The latest US-made durable goods reading was disappointing for the economy and showed businesses were pulling back even further than investors anticipated going into 2016, said Lindsey Piegza, chief economist at Stifel Fixed Income.
Beyond the headline number, the details were more disappointing as capital goods orders, excluding aircraft and defense, a proxy used by investors for business investment, were deeply negative and were down nearly 7 percent on annualized basis in the three months ending December.
The latest report is a validation that businesses continue to exacerbate the long standing trend of being uncertain about the economy and sitting on the sidelines amid a perfect storm.
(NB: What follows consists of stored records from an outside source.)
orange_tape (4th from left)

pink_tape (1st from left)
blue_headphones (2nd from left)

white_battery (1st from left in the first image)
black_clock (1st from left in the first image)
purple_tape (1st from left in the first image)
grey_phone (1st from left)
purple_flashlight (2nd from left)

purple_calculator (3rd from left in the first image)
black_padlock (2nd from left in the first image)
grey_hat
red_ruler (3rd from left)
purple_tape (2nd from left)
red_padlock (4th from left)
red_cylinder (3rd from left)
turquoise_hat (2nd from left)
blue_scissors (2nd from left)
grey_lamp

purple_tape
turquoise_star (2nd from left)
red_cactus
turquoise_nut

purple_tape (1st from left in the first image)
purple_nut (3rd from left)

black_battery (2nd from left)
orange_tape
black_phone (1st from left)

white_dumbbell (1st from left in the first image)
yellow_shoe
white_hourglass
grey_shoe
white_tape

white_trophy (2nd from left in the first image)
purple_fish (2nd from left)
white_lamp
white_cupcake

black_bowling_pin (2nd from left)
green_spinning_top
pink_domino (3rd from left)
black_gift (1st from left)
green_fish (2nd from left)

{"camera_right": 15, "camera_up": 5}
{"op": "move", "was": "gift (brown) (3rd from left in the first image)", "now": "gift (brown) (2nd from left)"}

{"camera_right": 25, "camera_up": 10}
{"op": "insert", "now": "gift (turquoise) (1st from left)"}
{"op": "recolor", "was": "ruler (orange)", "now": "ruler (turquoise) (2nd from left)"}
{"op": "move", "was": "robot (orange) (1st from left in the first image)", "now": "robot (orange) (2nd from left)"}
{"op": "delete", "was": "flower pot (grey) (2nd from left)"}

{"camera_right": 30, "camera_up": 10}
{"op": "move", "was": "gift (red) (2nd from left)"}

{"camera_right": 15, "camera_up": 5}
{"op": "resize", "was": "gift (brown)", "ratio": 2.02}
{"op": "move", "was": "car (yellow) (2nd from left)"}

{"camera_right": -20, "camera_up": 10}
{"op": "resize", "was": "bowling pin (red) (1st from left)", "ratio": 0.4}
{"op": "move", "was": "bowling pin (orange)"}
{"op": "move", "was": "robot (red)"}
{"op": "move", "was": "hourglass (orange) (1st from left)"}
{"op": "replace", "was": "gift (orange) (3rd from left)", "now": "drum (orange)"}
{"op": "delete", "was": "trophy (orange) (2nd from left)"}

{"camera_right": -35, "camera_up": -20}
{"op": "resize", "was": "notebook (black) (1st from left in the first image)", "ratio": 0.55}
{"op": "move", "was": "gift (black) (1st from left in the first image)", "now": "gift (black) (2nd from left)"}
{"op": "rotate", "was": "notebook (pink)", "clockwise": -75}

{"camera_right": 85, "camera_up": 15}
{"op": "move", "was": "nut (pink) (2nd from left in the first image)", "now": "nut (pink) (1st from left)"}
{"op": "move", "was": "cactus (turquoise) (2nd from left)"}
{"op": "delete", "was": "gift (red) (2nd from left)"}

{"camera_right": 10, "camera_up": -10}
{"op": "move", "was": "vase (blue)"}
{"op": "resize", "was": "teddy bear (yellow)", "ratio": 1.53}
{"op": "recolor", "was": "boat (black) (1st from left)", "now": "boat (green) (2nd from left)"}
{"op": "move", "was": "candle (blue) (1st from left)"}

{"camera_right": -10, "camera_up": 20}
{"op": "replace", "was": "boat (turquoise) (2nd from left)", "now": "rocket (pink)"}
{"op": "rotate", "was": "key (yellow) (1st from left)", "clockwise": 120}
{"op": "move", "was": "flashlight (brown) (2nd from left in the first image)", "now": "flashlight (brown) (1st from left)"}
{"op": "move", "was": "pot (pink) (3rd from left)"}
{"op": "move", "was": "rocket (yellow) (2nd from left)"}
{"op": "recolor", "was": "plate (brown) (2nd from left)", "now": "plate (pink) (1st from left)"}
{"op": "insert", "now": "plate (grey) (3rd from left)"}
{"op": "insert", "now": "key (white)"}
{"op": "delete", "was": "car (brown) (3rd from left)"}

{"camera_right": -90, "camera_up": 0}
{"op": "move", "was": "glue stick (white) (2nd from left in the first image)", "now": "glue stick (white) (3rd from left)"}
A strong US dollar and tepid demand – both globally and at home, along with a sizable inventory overhang are the perfect recipe for weak business investment.
It’s interesting the Fed got ahead of the disappointing report and downgraded their language for both household and business spending from ‘solid’ to ‘moderate,’ she noted.
Asked what could convince the Fed to not raise interest rates in March, Lindsey said the divergence between what the Fed ‘should’ do and what it ‘will’ do in reality is interesting. The Fed should continue to coddle the US economy which is clearly on an unstable footing; but the Fed is likely to continue with gradual rate increases regardless of the lack of realized improvement in the US economy.
Since FOMC members have now spoken about longer term expectations, they are likely to continue on their rate-hike path in every other meeting even if US economic fundamentals don’t improve or even deteriorate further. Markets should gear up for more rate hikes, potentially as early as March when the next FOMC meeting is scheduled, she observed.
The Federal Reserve – and Janet Yellen in particular, is sending some kind of a signal that they are done propping up stocks and will remove the so-called “central bank put” (option), said Neil Dwane, global strategist at Allianz Global Investors.
The US central bank wants investment risks to return to portfolios and to the markets rather than to sit on their balance sheets. While Allianz thinks rate increases would be a slow process, the Federal Reserve has started out on the hike path and metaphorically will continue.
Allianz believes more increases are coming and because of the upcoming presidential elections, the central bank would like to get the rate rises done faster so they are off the table during the real electioneering campaign, he concluded.